(Reuters) - Halliburton Co (HAL.N), the world's second-largest oilfield services company, posted a higher-than-expected profit, but its stock reversed Friday's gain due to the less exuberant outlook of its management.
Chief Executive Dave Lesar talked of the risk of decreased U.S. gas-directed drilling, and expected some rigs to be redeployed to liquids-rich regions, though he also noted such shifts can weigh on efficiency and financial performance.
Kurt Hallead, analyst at RBC Capital Markets, pointed to the executives' discussion of flat international pricing against seasonal weakness in North America as indicating fourth-quarter profit estimates would need to be trimmed from the current average of $1.03 per share.
Halliburton's profit surge in the past year has been driven by the need for drillers to tap its hydraulic fracturing expertise to extract oil and gas from U.S. shale rock
"The bear case mentality is that U.S. fracking has peaked," Hallead said of what investors had to consider when buying the stock at this point in the cycle.
After a rally on Friday, Halliburton shares fell as much as 7.8 percent on Monday, despite another strong quarterly performance.
Third-quarter net profit rose to $683 million, or 74 cents per share, from $544 million or 60 cents per share a year earlier. Excluding one-time items, Halliburton earned 94 cents per share, topping analysts' average estimate of 92 cents, according to Thomson Reuters I/B/E/S.
Revenue rose 40 percent to $6.55 billion. Analysts had expected $6.39 billion.

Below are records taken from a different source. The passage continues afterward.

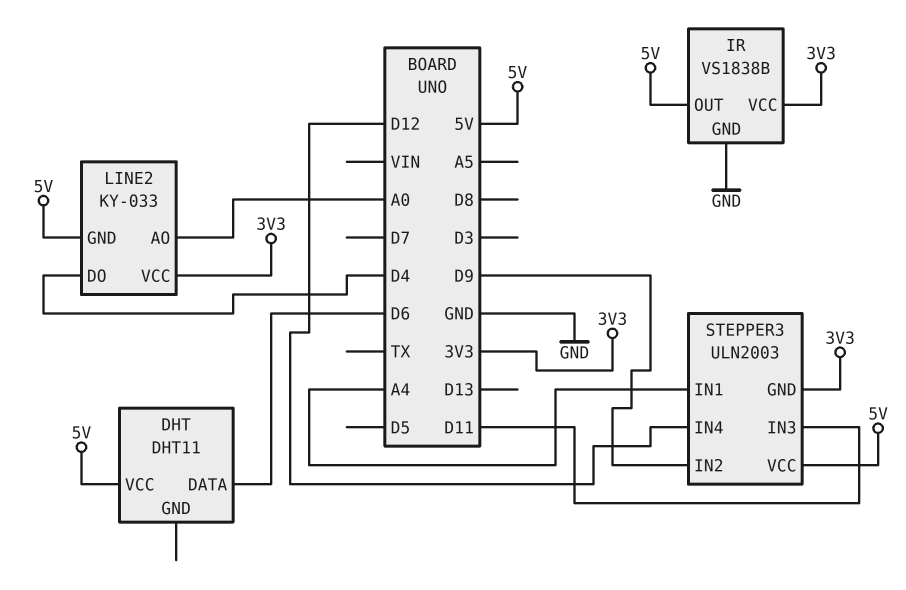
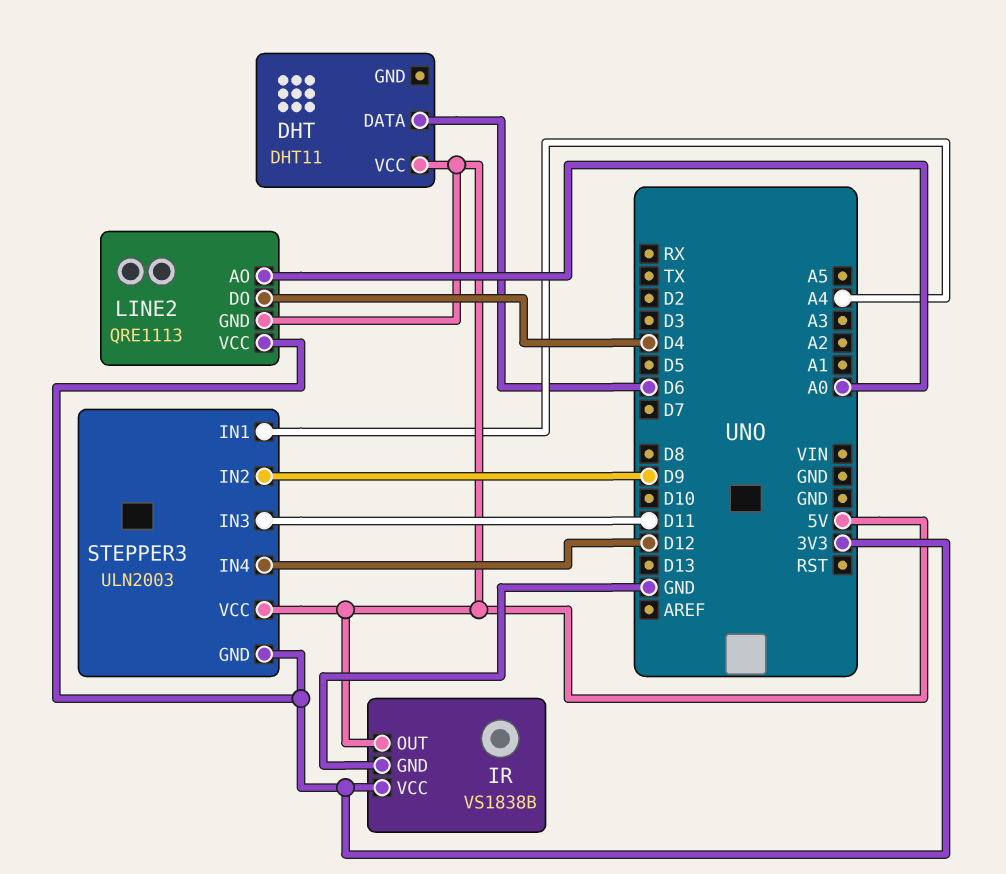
LINE2: KY-033 -> QRE1113

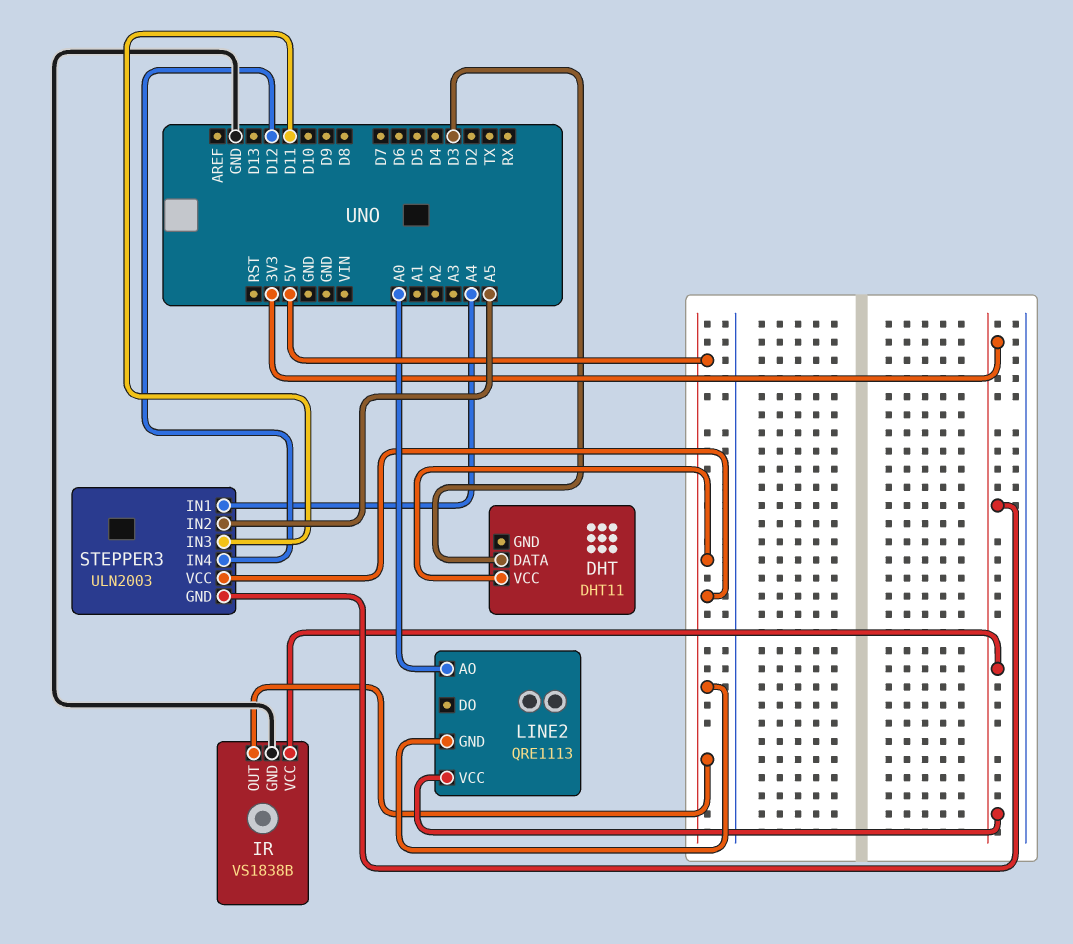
DHT pin DATA: D6 -> D3
LINE2 pin DO: D4 -> none
STEPPER3 pin IN2: D9 -> A5

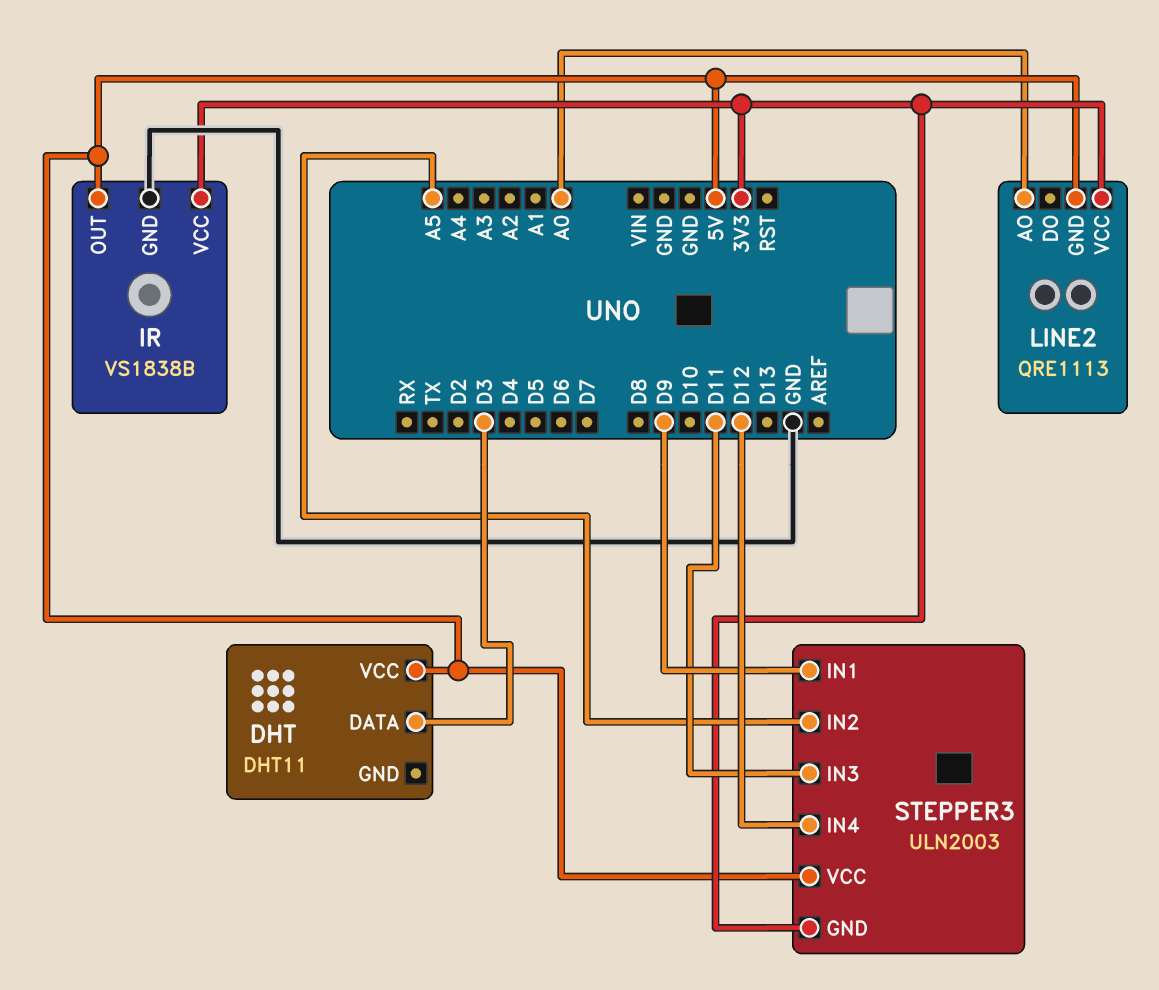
STEPPER3 pin IN1: A4 -> D9

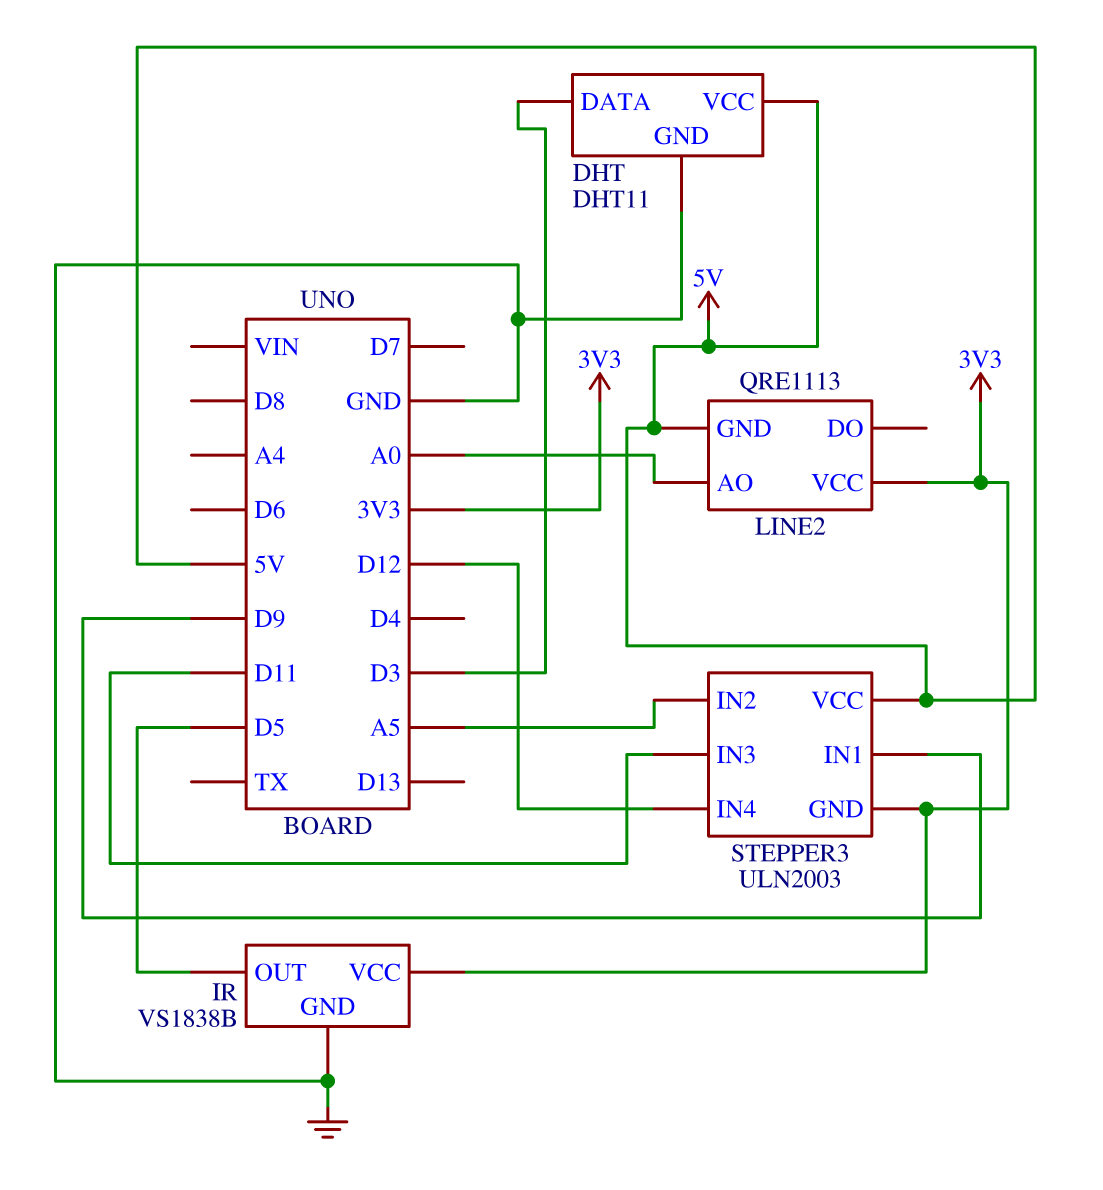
DHT pin GND: none -> GND
IR pin OUT: 5V -> D5

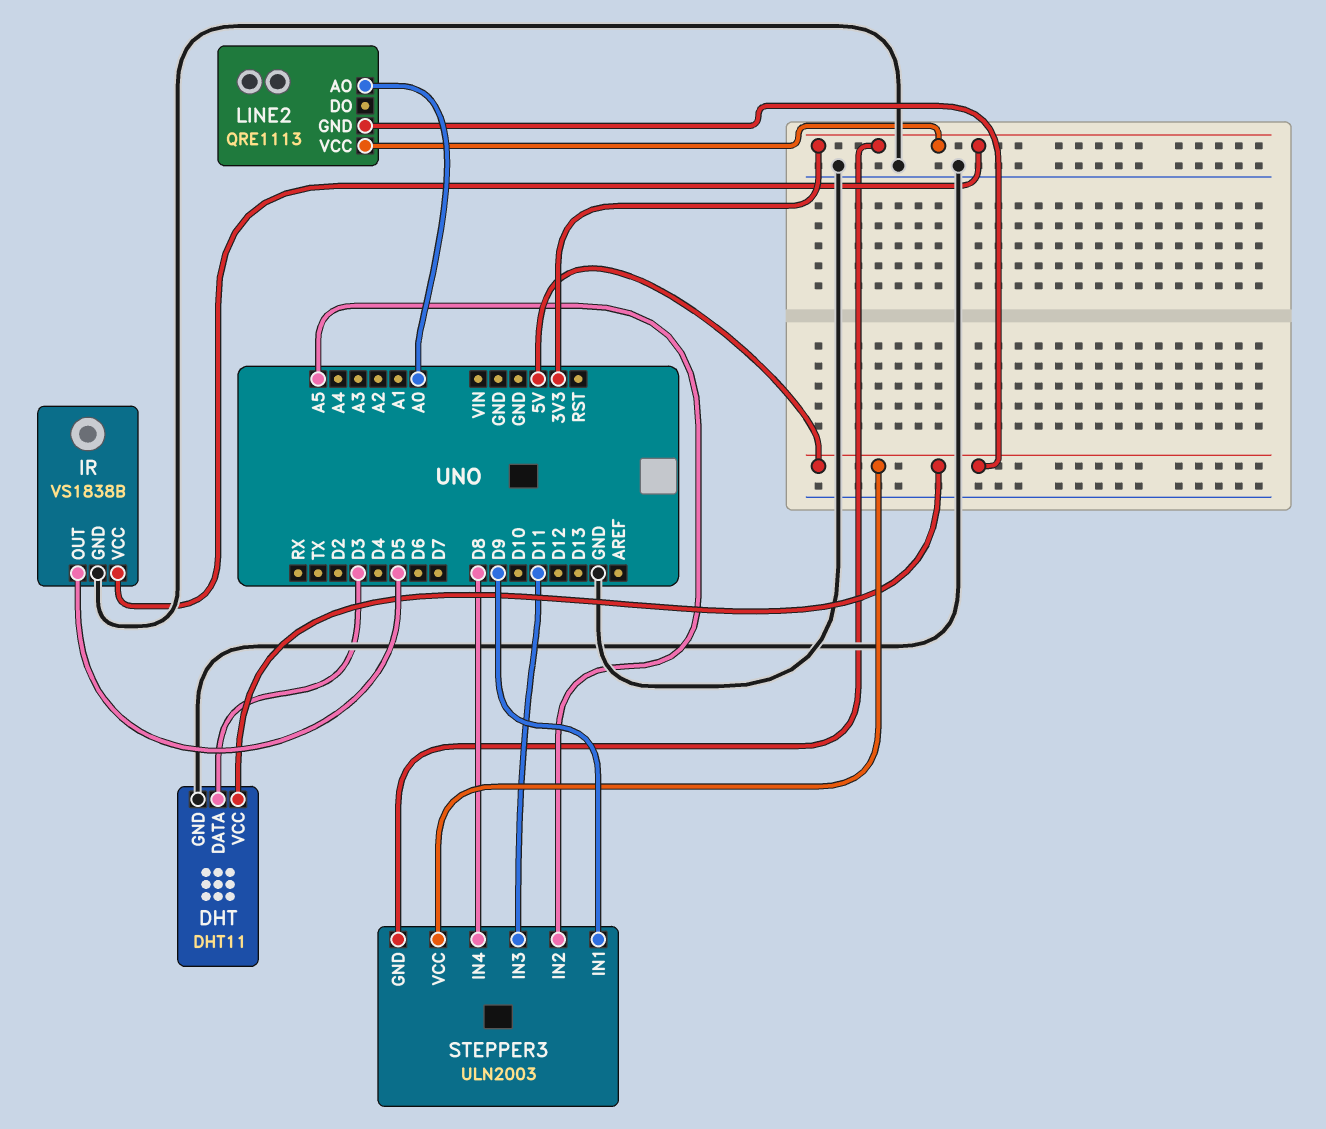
STEPPER3 pin IN4: D12 -> D8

Many analysts expect the North American shale boom to last at least through 2012, even with the weak American economy, as producers plow billions of dollars into developing U.S. oil shale fields.
Lesar said Halliburton expects to have hired 17,000 people this year, including 12,000 in the United States, implying an increase in its worldwide headcount to about 77,000.
While acknowledging some clients may cut back on spending, Lesar warned against comparisons with the drilling downturn of 2008. He cited the emergence of new U.S. oil resources, easy access to capital, the higher number of large customers in U.S. land drilling, improved contracts and equipment shortages.
"All of these factors provide me with continued confidence in the resiliency of the North American market," he said.
Delays in operations in Iraq and an operational shutdown in Libya hurt third-quarter results, though Halliburton said profit from operations outside the United States "recovered at the rate we expected" during the quarter.
Three rigs did start operating in Iraq toward the end of the quarter. In Libya, where rebels have ousted ruler Muammar Gaddafi, the company is assessing whether to reopen.
Halliburton has put behind it a major liability attached to former unit KBR Inc (KBR.N), which just settled a five-year dispute over failed bolts on subsea oilfield flow lines off Brazil for $200 million. The company took a $163 million related charge in the third quarter.
Halliburton shares were down 7.1 percent at $34.79 on the New York Stock Exchange on Monday morning, off an earlier low at $34.52.